Thursday, July 11, 2013

Ignore Correction and You're Lost for Good


Below is a link to a great article and resource from John Miller's website (and book) called "QBQ." It has inspired me, challenged me, and stretched me since reading the book less than two years ago. I NEED and WANT personal accountability. Sadly, though, I spent too many years without it and didn't allow others to help me in my "sanctification" journey. I got caught up in a web of lies and self-destruction.

Proverbs 10:17 (The Message) says it well, "The road to life is a disciplined life; ignore correction and you're lost for good." 

Before my "fall out" I definitely ignored correction and was even defensive about it. I was not a pleasant person to be around in many ways. The dark sin I was hiding was oozing out, though I worked very hard to hide it and deny it. In my recovery journey, QBQ has become very important to me. I need to be reminded that...

CHANGE STARTS WITH ME

I don't want to get bogged down by all the bad things that I have done and resort to shame, insecurity, blame or complaining. If I am not happy with how things are going in my life, etc., then I need to ask, "What can I do to make a difference? What do I need to stop doing and start doing, TODAY? What is my role and responsibility in my healing and recovery?"

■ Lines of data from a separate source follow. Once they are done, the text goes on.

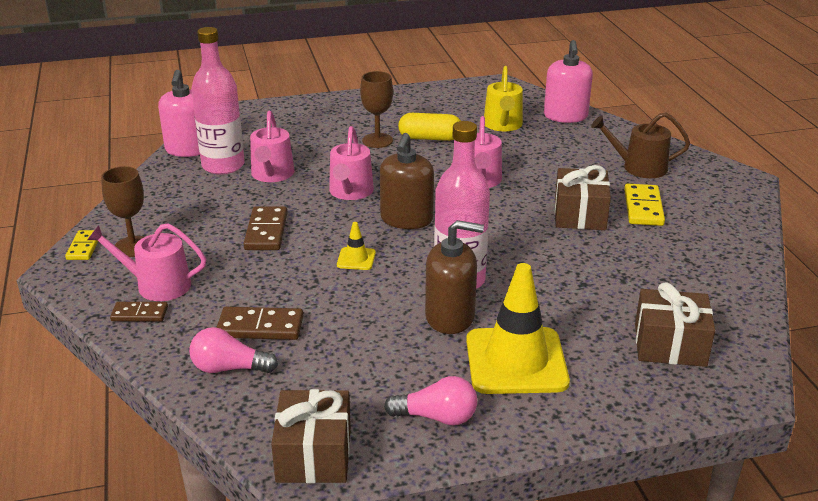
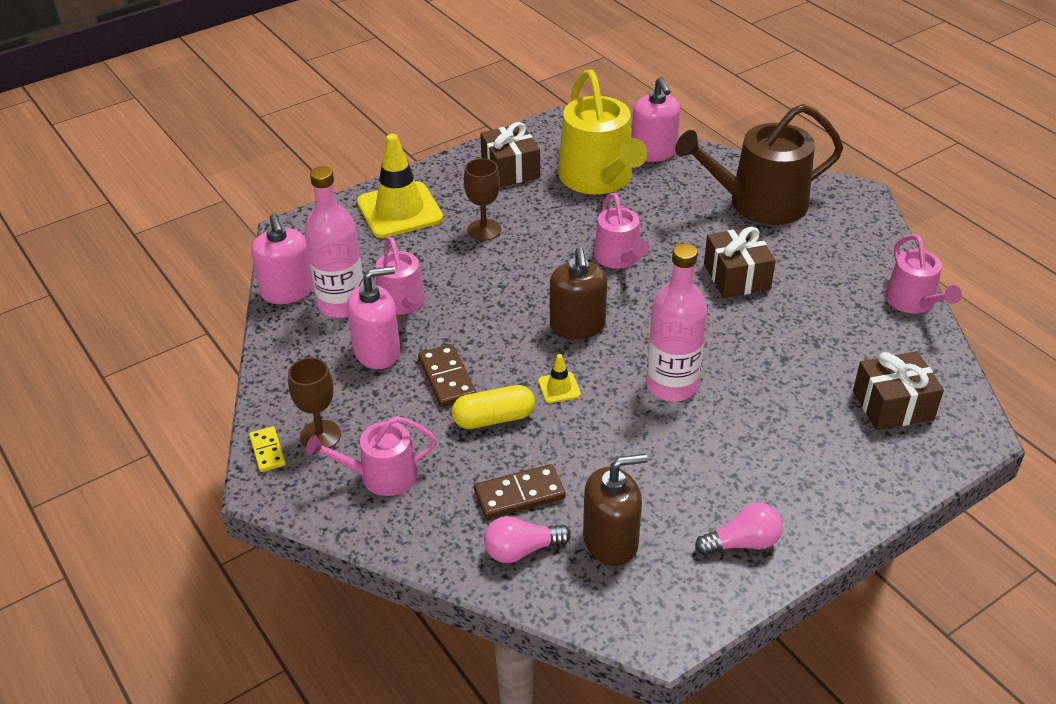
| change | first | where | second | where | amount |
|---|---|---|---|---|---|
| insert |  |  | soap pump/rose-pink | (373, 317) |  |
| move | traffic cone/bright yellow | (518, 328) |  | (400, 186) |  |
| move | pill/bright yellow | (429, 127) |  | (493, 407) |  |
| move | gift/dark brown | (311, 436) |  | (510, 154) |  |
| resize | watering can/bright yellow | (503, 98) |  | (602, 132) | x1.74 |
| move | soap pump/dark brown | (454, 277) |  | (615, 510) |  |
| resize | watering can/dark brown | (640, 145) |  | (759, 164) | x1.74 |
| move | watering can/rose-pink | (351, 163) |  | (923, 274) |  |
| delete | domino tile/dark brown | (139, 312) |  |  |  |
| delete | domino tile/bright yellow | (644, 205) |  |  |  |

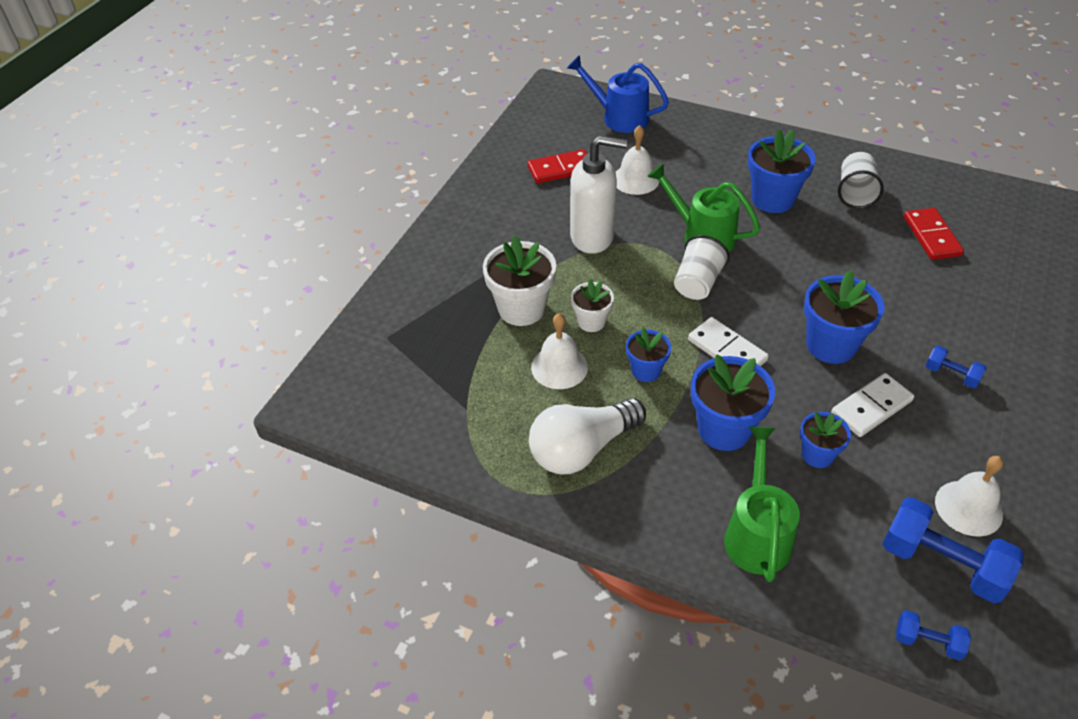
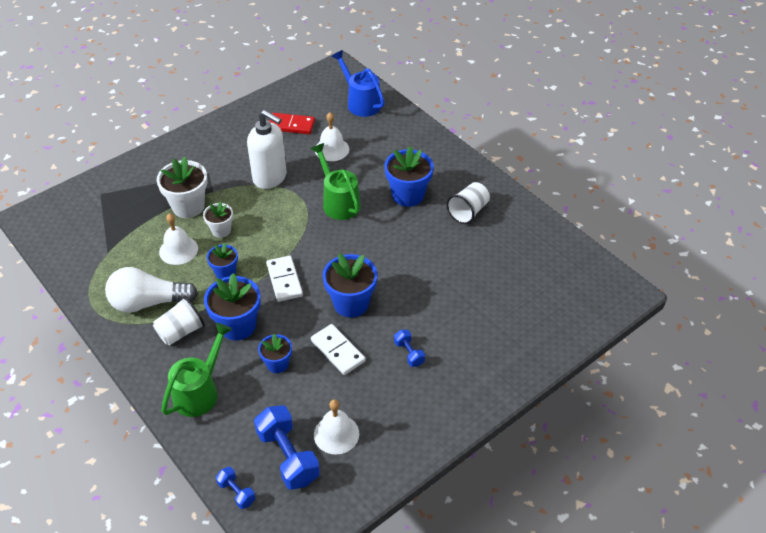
| change | first | where | second | where | amount |
|---|---|---|---|---|---|
| move | tumbler/snow-white | (702, 267) |  | (179, 321) |  |
| rotate | domino tile/snow-white | (872, 405) |  | (338, 349) | 60 degrees clockwise |
| delete | domino tile/scarlet | (934, 234) |  |  |  |

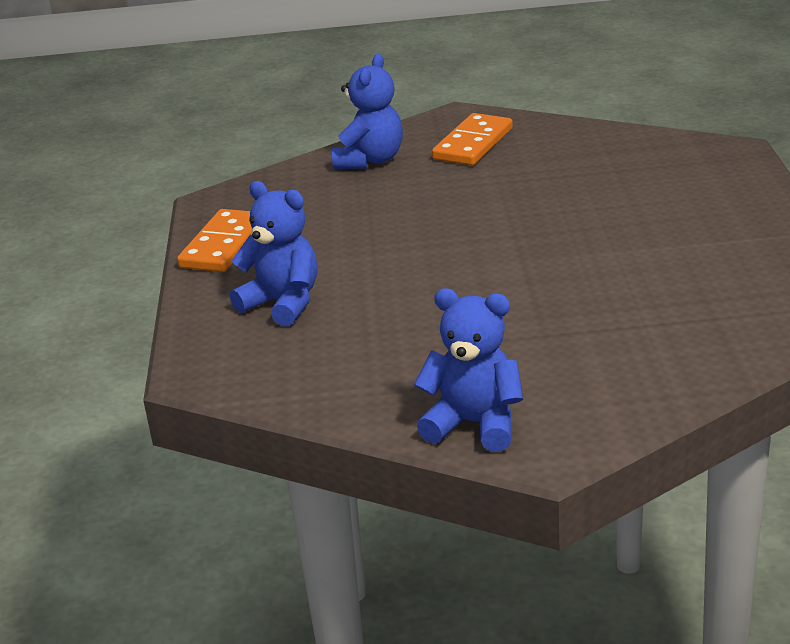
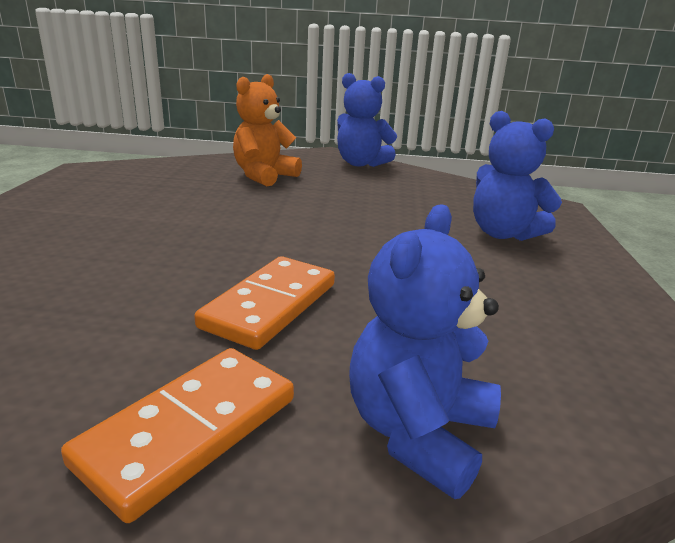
| change | first | where | second | where | amount |
|---|---|---|---|---|---|
| move | domino tile/bright orange | (214, 240) |  | (264, 303) |  |
| insert |  |  | teddy/bright orange | (267, 130) |  |

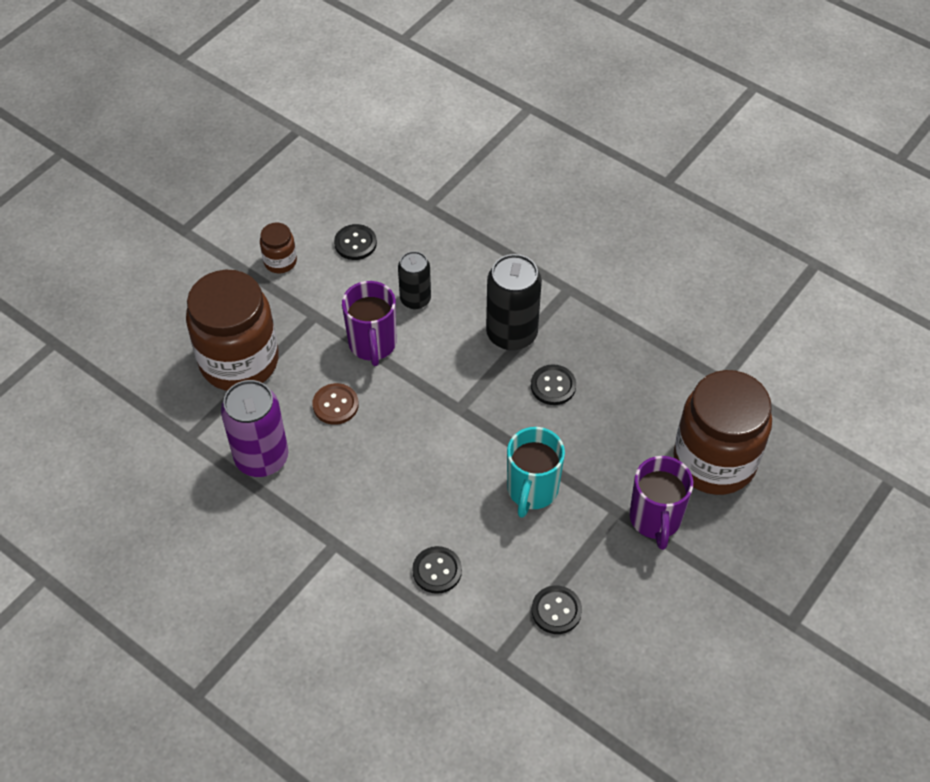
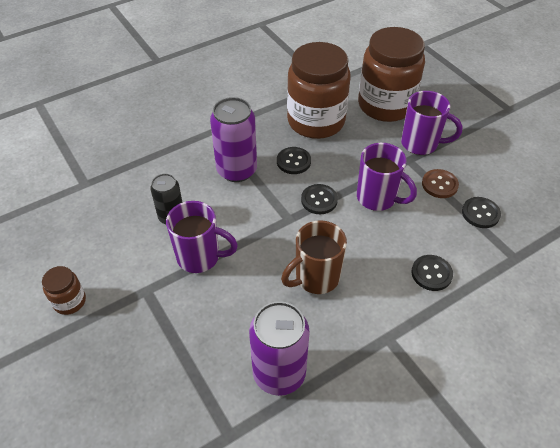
| change | first | where | second | where | amount |
|---|---|---|---|---|---|
| recolor | tin/black | (514, 302) | tin/purple | (233, 139) |  |
| insert |  |  | mug/dark brown | (314, 257) |  |
| move | preserve jar/dark brown | (232, 330) |  | (318, 90) |  |
| move | shirt button/black | (355, 242) |  | (319, 199) |  |
| recolor | mug/aqua | (536, 472) | mug/purple | (387, 177) |  |
| move | shirt button/dark brown | (336, 404) |  | (440, 183) |  |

This type of thinking doesn't come naturally to me, so I have to work at it. The question I have had to ask myself honestly for the past two years, "Do I trust Christ or not?" Many days I don't. I am tired of giving up, giving in, and giving out. I want to reach my full potential and become the man He created me to be. I can't do this alone. I need others to hold me accountable and walk with me. I want to do that for others as well.

Enjoy the message of QBQ and hopefully apply this truth into your life today:

Accountability - Bringing a Coach Into My Life 

PS - I give the Christian brothers in my life "complete freedom to provide me candid input without fear of defensiveness and recrimination on my part."